Taue Heritage House
Large-scale residence by Kawajiri Jisuke
Taue Heritage House is a farm house architecture which Taue Taroshiro, the head of the Taue family commissioned Kawajiri Jisuke, who built Kusakabe Heritage House, to build, and was constructed in 1882. It is said that it took 12 years to complete this house.
The main building is large with its ketayuki (purlins) measuring 12.5 ken (1 ken = 1.82 m), and a harima (crossbeam) measuring 7.5 ken. This is a two-story wooden building in the kirizuma-zukuri and hirairi style (i.e., a style in which the entrance is located on one of the sides parallel to the ridge of the roof), currently featuring a tiled roof. The outer wall of the main building front is based on a shin-kabe-style design (referring to a type of plastered wall in which structural members are exposed) with sumikiri-mado (round-cornered windows), and also adopted a modern architectural style. With the roof and small eave projecting, the eaves of the roof feature segai-zukuri (deep eaves supported by long jettied members on all four sides). The udegi (brackets) that support the dashigeta (eave purlins) are supported by mochiokuri (corbels) with a design known as “kumo” (clouds) by Carpenter Inao Saburo.
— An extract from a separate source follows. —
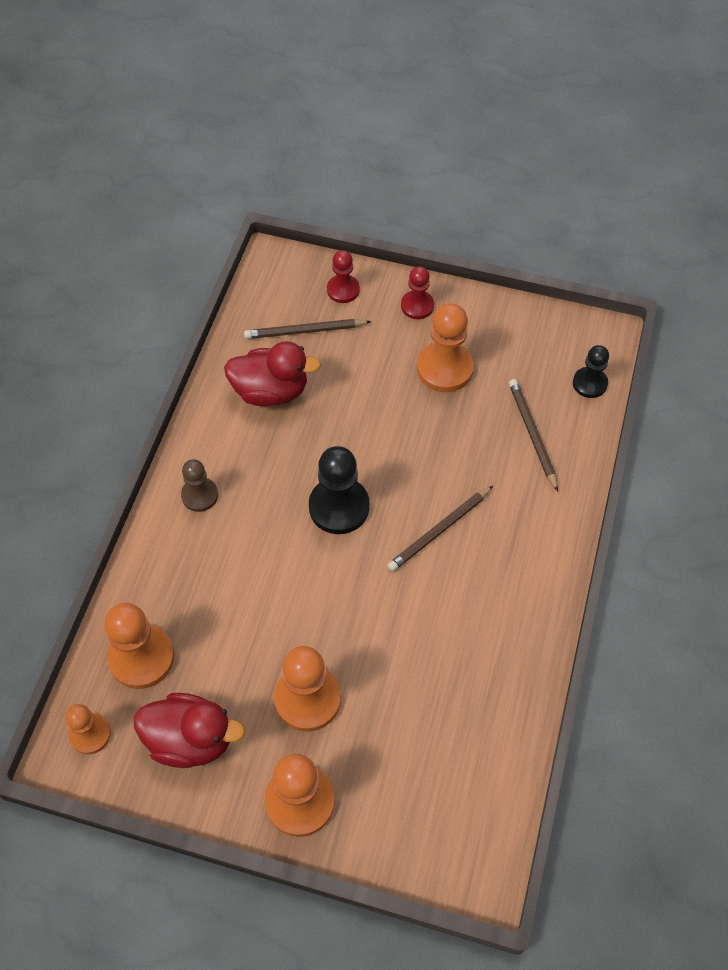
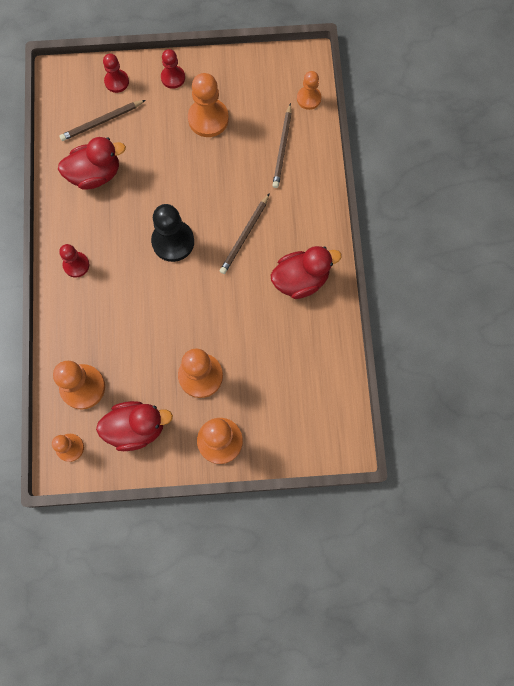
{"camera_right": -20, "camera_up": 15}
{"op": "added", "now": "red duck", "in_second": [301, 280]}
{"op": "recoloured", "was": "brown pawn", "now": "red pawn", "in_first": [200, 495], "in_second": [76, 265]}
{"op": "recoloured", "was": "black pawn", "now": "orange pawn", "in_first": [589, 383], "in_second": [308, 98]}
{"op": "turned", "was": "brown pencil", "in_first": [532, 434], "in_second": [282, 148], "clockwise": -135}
On the earthen floor, visitors will be overwhelmed by the central pillar with cross section of approximately 30.03 square meters, and a dynamic beam made from a huge pine tree called “4 ken-mono.” In the honzashiki (main guest reception room) is a standard tokonoma (alcove) equipped with a tsukeshoin (a built-in table), a black-lacquered kamachi (an ornamental wooden bar in the front part of the tokonoma) and a chigai-dana (a set of staggered shelves).
Taue Heritage House has a rich structure, integrating a common design with Kusakabe Heritage House, namely, town house architecture. Released from regulations continuing until modern times, both of these buildings are representative works that clearly indicate the master carpenter’s techniques.